Fig. 3: The effects of cortisol on cytokine production and immune cell migration.

a A result of cytokine antibody array. Especially, among cytokines associating with lymphocyte migration, interleukin (IL)-8, IL-6 and chemokine (C–C motif) ligand 5 (CCL5) protein expression appeared to be slightly reduced by exposure to hydrocortisone (HC) [100 nM, 24 h, in RPMI 1640 medium containing 10% foetal bovine serum (FBS)]. b–e The effect of HC on mRNA expression of IL-8, IL-6 and CCL5 in A549 (b), LK2 (c), NCI-H23 (d) and PC3 (e).
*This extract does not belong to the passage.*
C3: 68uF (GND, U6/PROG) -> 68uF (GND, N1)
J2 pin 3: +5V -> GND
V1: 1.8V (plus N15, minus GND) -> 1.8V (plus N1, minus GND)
Data were calculated by fold change versus control (Co). mRNA expression of IL-8 and IL-6 was significantly reduced by HC treatment in four cell lines, and that of CCL5 was significantly reduced in three cell lines (100 nM, 48 h, in RPMI 1640 medium containing 10% FBS for A549 and LK2, in charcoal-stripped RPMI 1640 medium containing 10% charcoal-stripped FBS for NCI-H23 and PC3). Dose dependency was confirmed in A549 and LK2. Glucocorticoid receptor (GR) dependency was confirmed by knockdown of GR using siGR in A549 and LK2. f–i Peripheral blood mononuclear cell (PBMC) migration assay. f The images of the lower chamber using conditioned medium (CM)—control and HC (100 nM) (bar: 200 μm). g Treatment by HC (100 nM, 48 h RPMI 1640 medium containing FBS) inhibited the migration ability of PBMC in LK2. h, i Assessment of the subpopulation of migrated cells using Papanicolaou staining and immunostaining for CD3 and CD8. h Representative images of Papanicolaou staining and immunocytochemistry for CD3 and CD8. i HC treatment did not alter the ratio of the number of CD3- or CD8-positive T cells to the total migrated cells. Values are mean ± standard deviation (n = 3). *p value < 0.05, significant.